Historically, the earnings of a foreign subsidiary controlled by a U.S. corporate parent are generally subject to U.S. income tax only after being distributed to the U.S. parent. Under Section 956 of the IRC, if a foreign subsidiary acted as a guarantor or directly or indirectly pledged its assets as collateral for the benefit of the U.S. parent, then the income of the foreign subsidiary could be treated as a “deemed dividend” and taxed prior to any actual distribution to the parent. To avoid the negative tax consequences of a deemed dividend, lenders and U.S. corporate loan parties have generally limited credit support from controlled foreign subsidiaries to a pledge by U.S. loan parties of no more than two-thirds (or 65 percent) of voting equity, or 100 percent of its nonvoting equity, in such foreign subsidiaries. For the same reason, controlled foreign subsidiaries are usually not required to provide a guaranty, or to directly or indirectly pledge assets as collateral, in support of credit for U.S. loan parties.

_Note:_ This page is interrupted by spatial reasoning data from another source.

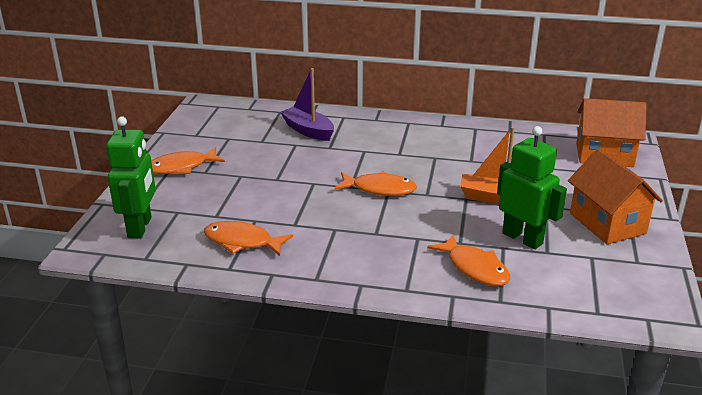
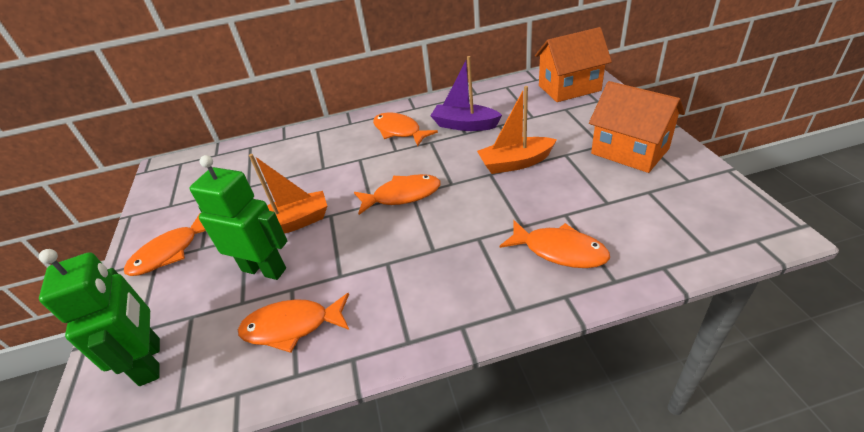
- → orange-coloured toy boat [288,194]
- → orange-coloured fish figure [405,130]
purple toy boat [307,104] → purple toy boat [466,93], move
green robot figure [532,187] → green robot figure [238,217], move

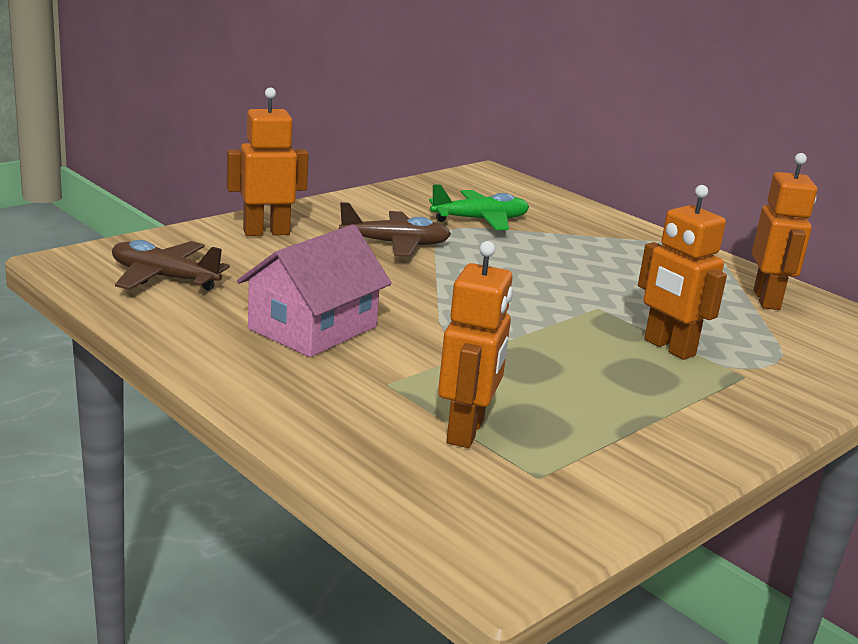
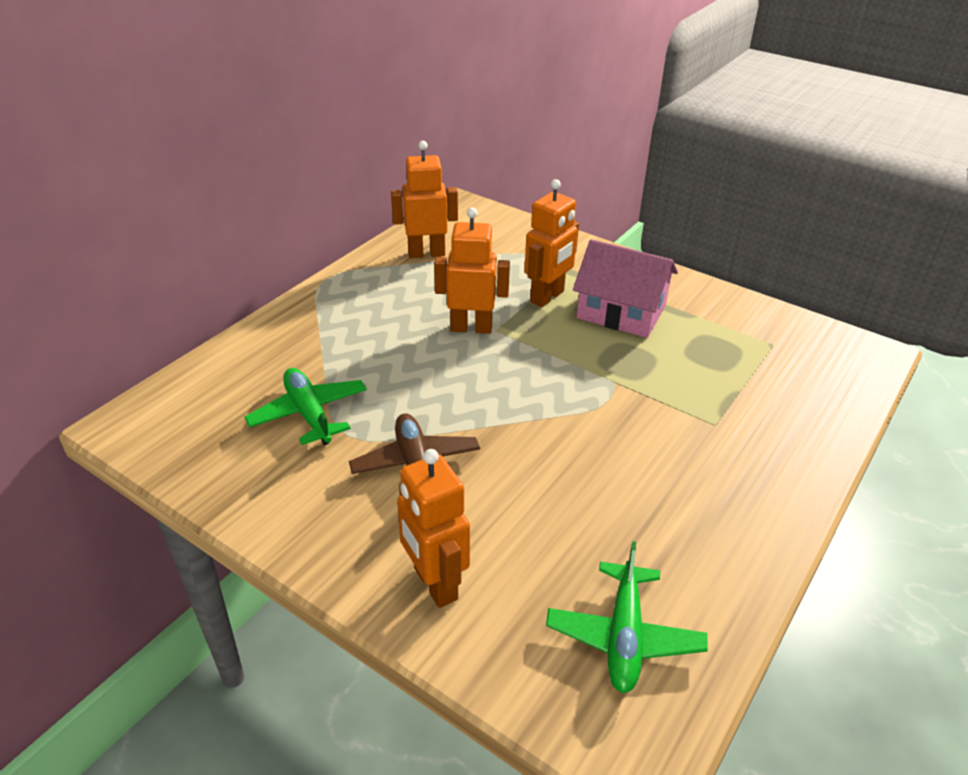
pink cottage [314,291] → pink cottage [625,288], move
orange-coloured robot figure [475,344] → orange-coloured robot figure [472,270], move
russet aeroplane [171,265] → green aeroplane [627,617]

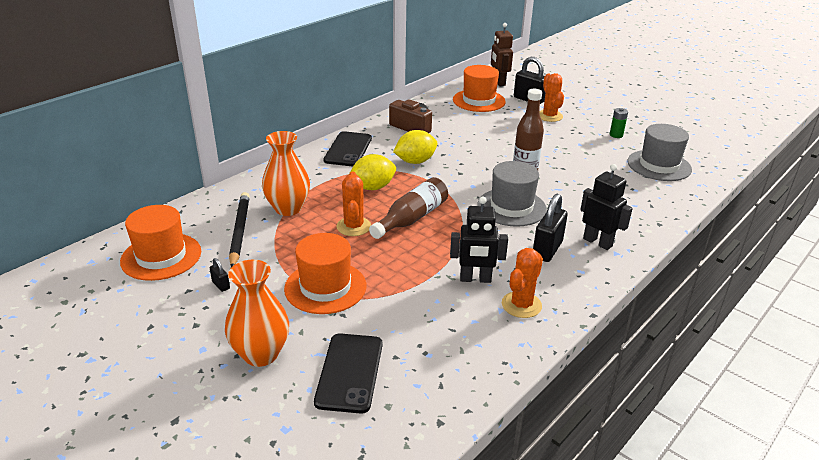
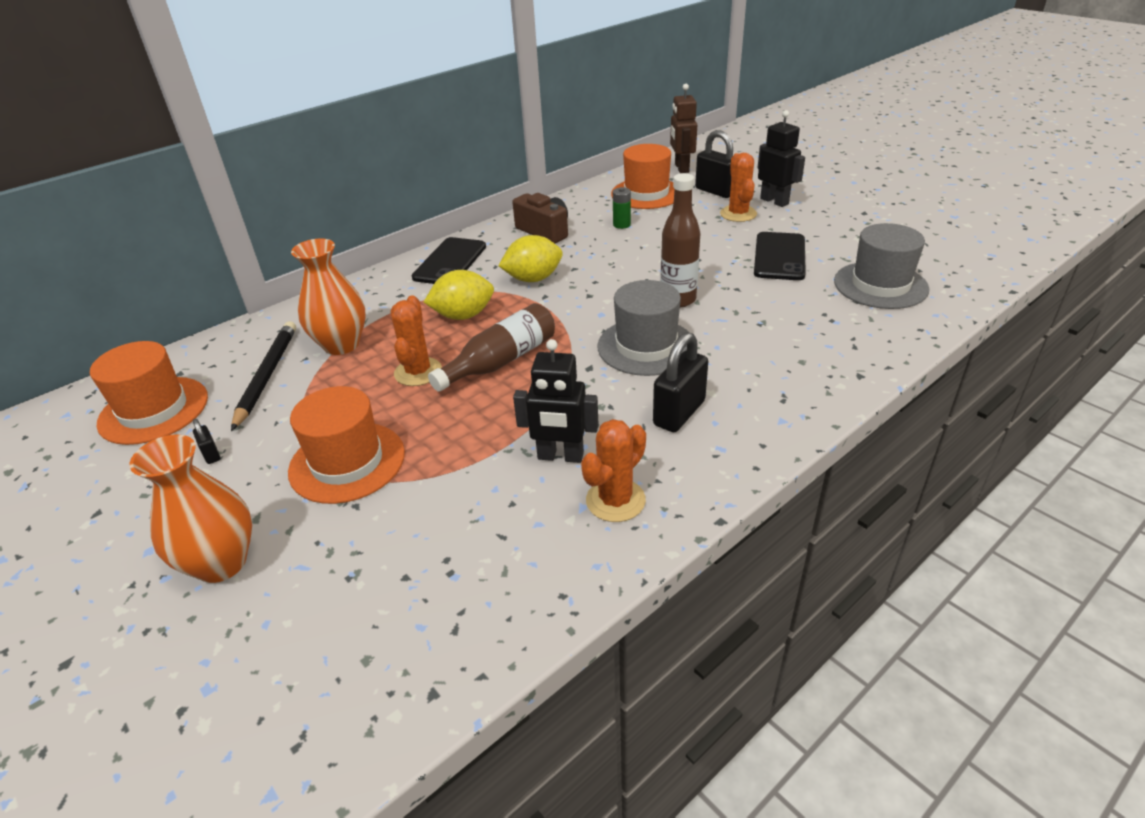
black smartphone [348,373] → black smartphone [780,256], move
black robot figure [606,207] → black robot figure [781,158], move
green AA battery [619,123] → green AA battery [622,208], move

In some cases, the deemed dividend rule has resulted in inefficient alternative structures (e.g., segregated U.S. and foreign borrowing facilities). It has also caused lenders to disregard foreign assets within a corporate family and limited access by U.S. corporate borrowers to secured credit based on those assets.
The final regulations follow the 2017 enactment of Section 245A of the IRC, which provided generally that distributions made by foreign subsidiaries as a dividend to a U.S. C corporation parent could qualify for a “dividends-received deduction.” This in effect eliminated income tax on distributions from a foreign subsidiary to its U.S. C corporation parent. It also created an illogical inconsistency, which was that a “deemed dividend” to a U.S. C corporation parent under Section 956 could result in U.S. income tax on the earnings of a foreign subsidiary providing credit support, while an actual dividend from the foreign subsidiary would be effectively tax free due to the dividends-received deduction of Section 245A. The final regulations harmonize the two provisions by eliminating the deemed dividend under Section 956 to the extent that the U.S. C corporation parent would be able to deduct a cash distribution received as a dividend from its controlled foreign subsidiary under Section 245A. It should be noted, however, that the Section 245A dividends-received deduction will not apply where the U.S. borrower is not a C corporation or the U.S. borrower is a REIT or a regulated investment company. In those cases, the Section 956 “deemed dividend” rule will continue to be potentially applicable and credit support from foreign subsidiaries may still have to be limited.
While the final regulations have broad applicability, like any tax issue, every case requires specific review and analysis to determine whether existing rules, regulations, exceptions and authorities are applicable. Lenders and loan parties should consult with tax professionals before making a determination as to the applicability of Sections 245A and 956 of the IRC and the final regulations.